The whole idea of a blog has always struck me as slightly odd. Yes, I understand wanted to get your thoughts and ideas out, but do you really want other people to see it? How much of a blogs content do you present to the reader, or is it supposed to be more of an online journal? See, if it's an online journal, I start wondering why I want people to see it. Or maybe I don't want people to see the things I write to myself. In that case, I guess it would change into a blog meant to be enjoyed by the reader. But what sort of content does the reader enjoy? Sweeping statements filled with information about the grand scheme of all that exists upon spinning orb, screaming through the cosmos? Shall I draw upon the creative reservoir stored within my psyche, rendering upright prose to the masses? This seems like a noble endeavor. I could teach and sow the seeds of brilliance!

Or I could just do what everyone actually wants and post funny pictures of cats.

This is the epitome of my circumstance. Why create when you can steal? What joy is art if no one can appreciate it's beauty, or, in fact, comprehend beauty at all? I don't claim to know.

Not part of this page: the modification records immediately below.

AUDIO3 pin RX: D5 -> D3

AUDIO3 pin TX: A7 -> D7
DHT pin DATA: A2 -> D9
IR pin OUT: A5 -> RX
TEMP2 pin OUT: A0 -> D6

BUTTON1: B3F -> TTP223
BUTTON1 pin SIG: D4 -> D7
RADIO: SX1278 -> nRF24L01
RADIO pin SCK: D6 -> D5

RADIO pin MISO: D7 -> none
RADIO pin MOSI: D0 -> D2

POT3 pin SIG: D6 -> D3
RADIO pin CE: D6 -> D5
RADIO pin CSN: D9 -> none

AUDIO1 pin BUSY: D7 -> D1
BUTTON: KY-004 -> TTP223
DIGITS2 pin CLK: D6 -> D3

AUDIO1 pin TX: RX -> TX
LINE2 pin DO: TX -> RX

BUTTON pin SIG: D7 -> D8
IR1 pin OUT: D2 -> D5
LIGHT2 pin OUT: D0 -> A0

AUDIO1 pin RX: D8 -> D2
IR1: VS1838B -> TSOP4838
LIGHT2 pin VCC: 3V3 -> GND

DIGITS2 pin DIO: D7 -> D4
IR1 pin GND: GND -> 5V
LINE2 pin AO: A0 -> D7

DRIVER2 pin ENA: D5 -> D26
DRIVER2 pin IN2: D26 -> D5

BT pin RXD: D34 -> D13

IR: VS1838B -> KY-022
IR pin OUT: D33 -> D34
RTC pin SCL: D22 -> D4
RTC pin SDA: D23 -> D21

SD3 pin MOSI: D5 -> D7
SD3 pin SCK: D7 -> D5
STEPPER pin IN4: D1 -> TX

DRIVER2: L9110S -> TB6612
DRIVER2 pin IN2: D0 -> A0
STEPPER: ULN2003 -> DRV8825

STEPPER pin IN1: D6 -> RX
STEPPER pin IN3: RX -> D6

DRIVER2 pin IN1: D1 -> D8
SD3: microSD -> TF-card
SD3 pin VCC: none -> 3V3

Yet, there is yearning to express, to delve deeper into the mind. What hidden thoughts lie deep within the recessed of my mind? What dark thoughts, what blinding light? It is this question the pulls me ever onward, a chain around my neck that I dare not remove for fear of losing my own understanding. Somewhere inside lies a masterpiece, just waiting to be excavated...

But I swear to GOD, if it ends up being a love song, I quit.

Tuesday, April 20, 2010

FIRST!

So yeah. I guess I'm going to try this whole blogging thing. We'll see if I can be dedicated enough for it.